WSHU (1260 AM), is an NPR member radio station licensed to serve Westport, Connecticut, owned and operated by Sacred Heart University. By day, WSHU is powered at 688 watts, at night, to avoid interference with other stations on 1260 AM, it reduces power to 72 watts. Programming is also heard on 150-watt FM translator W276DY at 103.1 MHz in Westport.

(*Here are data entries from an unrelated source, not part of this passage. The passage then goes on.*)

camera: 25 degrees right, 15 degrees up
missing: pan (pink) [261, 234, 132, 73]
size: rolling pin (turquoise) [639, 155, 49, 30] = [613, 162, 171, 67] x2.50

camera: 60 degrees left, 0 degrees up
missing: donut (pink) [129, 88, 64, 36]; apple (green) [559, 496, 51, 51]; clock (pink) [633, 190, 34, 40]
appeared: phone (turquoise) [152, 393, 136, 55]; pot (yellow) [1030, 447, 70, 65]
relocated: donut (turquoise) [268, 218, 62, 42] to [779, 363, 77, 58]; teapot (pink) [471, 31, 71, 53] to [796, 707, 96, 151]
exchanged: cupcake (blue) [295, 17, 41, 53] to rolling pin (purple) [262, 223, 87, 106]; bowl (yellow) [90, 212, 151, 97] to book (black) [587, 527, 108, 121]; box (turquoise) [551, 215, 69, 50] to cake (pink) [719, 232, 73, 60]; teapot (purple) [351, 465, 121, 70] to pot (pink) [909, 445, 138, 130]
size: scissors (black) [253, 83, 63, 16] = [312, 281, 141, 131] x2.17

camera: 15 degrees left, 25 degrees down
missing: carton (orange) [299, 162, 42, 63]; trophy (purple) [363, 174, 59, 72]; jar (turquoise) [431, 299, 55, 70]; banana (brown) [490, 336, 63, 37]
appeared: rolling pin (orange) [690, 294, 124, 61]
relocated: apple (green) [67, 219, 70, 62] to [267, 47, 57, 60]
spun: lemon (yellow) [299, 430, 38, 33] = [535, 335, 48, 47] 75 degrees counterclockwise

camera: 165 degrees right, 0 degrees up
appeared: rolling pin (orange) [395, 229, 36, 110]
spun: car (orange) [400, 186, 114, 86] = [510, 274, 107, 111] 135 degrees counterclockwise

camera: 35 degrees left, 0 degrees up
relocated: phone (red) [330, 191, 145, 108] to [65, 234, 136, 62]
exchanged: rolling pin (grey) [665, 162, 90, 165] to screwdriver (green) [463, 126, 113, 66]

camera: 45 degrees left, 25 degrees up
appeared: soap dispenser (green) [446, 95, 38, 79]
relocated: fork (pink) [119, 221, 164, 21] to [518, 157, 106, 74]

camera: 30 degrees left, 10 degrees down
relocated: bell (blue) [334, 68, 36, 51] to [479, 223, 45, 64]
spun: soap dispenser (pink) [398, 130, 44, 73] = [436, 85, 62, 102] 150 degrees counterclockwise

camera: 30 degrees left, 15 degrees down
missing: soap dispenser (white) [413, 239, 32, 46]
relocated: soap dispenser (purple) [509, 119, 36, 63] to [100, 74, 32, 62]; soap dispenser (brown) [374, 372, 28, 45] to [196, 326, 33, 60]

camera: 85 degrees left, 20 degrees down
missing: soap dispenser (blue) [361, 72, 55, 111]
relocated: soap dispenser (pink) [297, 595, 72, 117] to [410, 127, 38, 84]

WSHU primarily features news, talk and informational programming from National Public Radio with local news updates throughout the day. It holds periodic fundraisers on the air to support the running of the station. AM 1260 is one of the WSHU news and talk frequencies, which also includes the HD2 digital subchannel of WSHU-FM 91.1 in Fairfield, WSTC (1400 AM) in Stamford, WSUF (89.9 FM) in Greenport, New York, and WYBC (1340 AM) in New Haven.

== History ==
The station signed on the air on April 15, 1959. For its first three decades, the station's call sign was WMMM (standing for Westport's Modern Minute Man). It was a daytimer, broadcasting at 1,000 watts by day and required to go off the air at night. Throughout most of its history, WMMM had a full service middle of the road radio format, featuring popular adult music, local news and sports. For many years, it was co-owned with an FM station on 107.9 MHz (now WEBE).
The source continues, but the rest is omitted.